Legal & Operations · June 11, 2026 · Microschool Guide Editorial
Records, Report Cards, and Transcripts in a Microschool
Nobody starts a microschool because they love paperwork. But three audiences will ask for records: the state (depending on your legal pathway), parents (report cards and progress), and the next school (when a student transfers). A light, consistent system satisfies all three in about an hour a week.
What the state requires
It depends entirely on your pathway. Homeschool-based models put most record duties on parents: portfolios, attendance, or assessments, varying by state. Private school pathways usually require attendance records and sometimes immunization and safety documentation. Heavier-regulation states like New York expect more. Your state page names the pathway; the pathway defines the paperwork. Keep whatever your pathway requires, plus enrollment agreements and emergency forms, for every student.

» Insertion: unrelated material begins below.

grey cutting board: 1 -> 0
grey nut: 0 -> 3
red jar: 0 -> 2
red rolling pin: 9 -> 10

What parents actually want
Not letter grades. Evidence. The microschool-native answer is a portfolio plus a short narrative:
- Portfolio: a folder per student with dated work samples: math checkpoints, writing pieces, science notebook pages. Add two or three items a month and it builds itself.

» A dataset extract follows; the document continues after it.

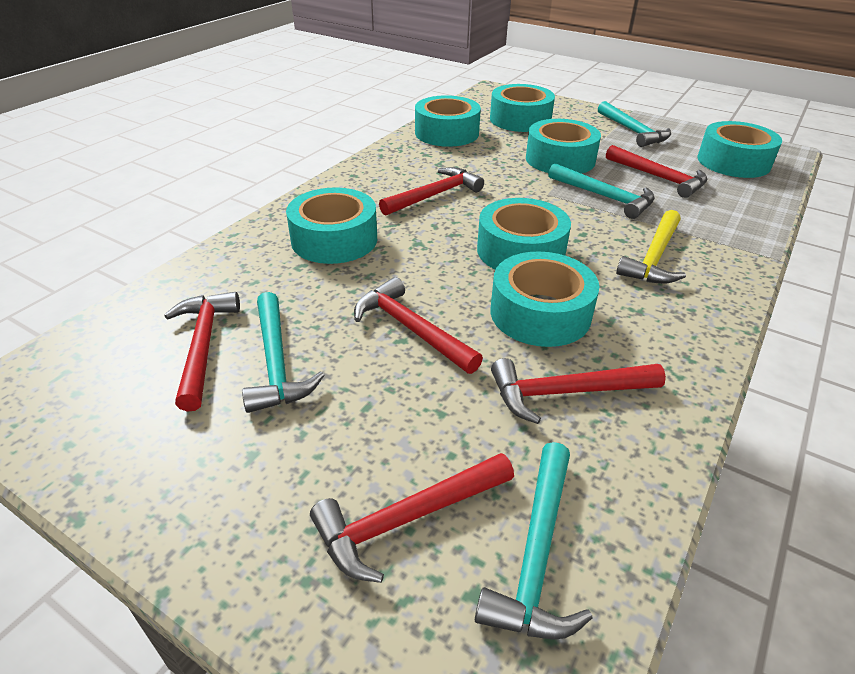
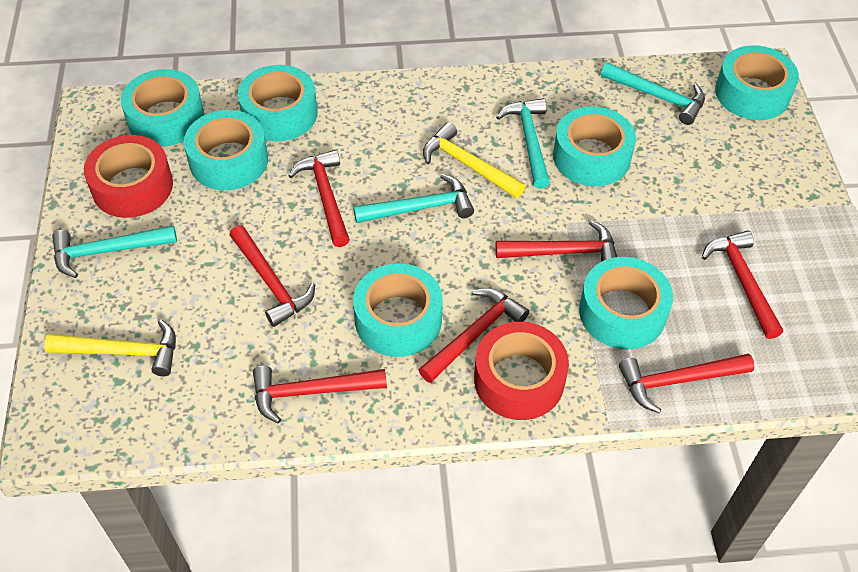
red hammer: 6 -> 7
red tape: 0 -> 2
yellow hammer: 1 -> 2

- Narrative report: twice a year, one page per student. What they worked on, where they grew, what is next. Specific beats glowing. Parents keep these for years.
- Optional standardized data: many microschools run MAP or similar assessments two or three times a year for objective growth data (see the Assessment directory). It answers the grandparent question, "but how do you know they are learning?"
The transfer question
When a student moves to a conventional school, that school will ask for records. Send a simple transcript: student name, dates of enrollment, subjects studied with curriculum names, and a mastery or grade indicator per subject, plus the latest narrative. On letterhead, signed. Receiving schools mostly want evidence of continuous education and placement information, and they routinely place students with far less.
For high school work, be more careful: course names, credit hours, and grades matter for graduation math. Most microschools serving high schoolers adopt a real transcript template from day one.
The one-hour system
A drawer of folders, a recurring Friday calendar block, and a spreadsheet with three columns: student, last portfolio add, next narrative due. Skip the fancy software until enrollment demands it; when it does, the Admin & Enrollment directory has small-school options.
This is general information, not legal advice. Verify record requirements with your state.